Is $F: H^{1}(\Omega) \longrightarrow \mathbb{R}$ defined by $F(v):= \int_{\Omega} | Du|^2 dx$ continuous? > I'm wondering about the folowing question motiveted by existence of weak solutions to the Dirichlet Problem. The function $F: H^{1}(\Omega) \longrightarrow \mathbb{R}$ defined by \begin{equation} F(v):= \int_{\Omega} \|Du\|^2 dx \end{equation} is continous? **My idea:** \begin{eqnarray} \left | \int_{\Omega} \| Du\|^2 dx - \int_{\Omega} \| Dv\|^2 dx \right | &\le & \int_{\Omega} \left | \| Du\|^2 - \| Dv\|^2 \right | dx \\\ &\le & \int_{\Omega} \|D(u)-D(v)\|^2dx?\\\ &\le & \int_{\Omega} \|D(u-v)\|^2dx\\\ &\le & \|u-v\|_{H^1(\Omega)} \end{eqnarray} How to foud out an inequality like the second one? Maybe nust exist a constant before.
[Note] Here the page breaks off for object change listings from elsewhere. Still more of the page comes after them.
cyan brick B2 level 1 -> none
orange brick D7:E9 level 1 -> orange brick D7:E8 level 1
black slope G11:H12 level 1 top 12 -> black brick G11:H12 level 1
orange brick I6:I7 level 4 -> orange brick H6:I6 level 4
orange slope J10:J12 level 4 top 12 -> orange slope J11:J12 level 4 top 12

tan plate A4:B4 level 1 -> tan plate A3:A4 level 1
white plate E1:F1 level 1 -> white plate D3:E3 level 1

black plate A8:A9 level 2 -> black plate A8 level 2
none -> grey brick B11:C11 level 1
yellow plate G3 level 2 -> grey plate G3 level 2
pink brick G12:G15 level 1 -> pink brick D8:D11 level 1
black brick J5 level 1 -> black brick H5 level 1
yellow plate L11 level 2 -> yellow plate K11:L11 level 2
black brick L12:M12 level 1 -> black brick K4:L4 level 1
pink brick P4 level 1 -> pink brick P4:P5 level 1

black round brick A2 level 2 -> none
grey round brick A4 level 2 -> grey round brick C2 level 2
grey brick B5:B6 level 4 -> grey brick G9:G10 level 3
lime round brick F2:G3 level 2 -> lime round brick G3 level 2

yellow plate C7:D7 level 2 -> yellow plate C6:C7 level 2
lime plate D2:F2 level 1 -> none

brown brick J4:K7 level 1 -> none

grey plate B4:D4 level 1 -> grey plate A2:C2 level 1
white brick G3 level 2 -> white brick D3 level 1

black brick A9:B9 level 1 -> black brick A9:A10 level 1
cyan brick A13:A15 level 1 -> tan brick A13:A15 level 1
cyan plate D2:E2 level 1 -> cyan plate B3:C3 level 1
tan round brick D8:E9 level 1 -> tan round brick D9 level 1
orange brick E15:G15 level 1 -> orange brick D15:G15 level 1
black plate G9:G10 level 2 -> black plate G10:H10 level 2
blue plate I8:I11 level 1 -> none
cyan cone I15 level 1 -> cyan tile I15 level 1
The function $|v|_0=\left(\int_{\Omega}|Dv|^2dx\right)^{1/2}$ has all of the properties of a norm except possibly strict positivity. That's enough to give you the triangle inequality and reverse triangle inequality: $$ |\,|v|_0-|u|_0| \le |v-u|_0. $$ And that's enough to establish the continuity of $G: H^1\rightarrow\mathbb{R}$ defined as $G(v)=|v|_0$ because $$ |G(u)-G(v)| \le |u-v|_0 \le \|u-v\|_{H^1}. $$ Your function is $F(v)=G(v)^2$, which is the composition of the square function on $\mathbb{R}$ with $G$. So $F$ is continuous.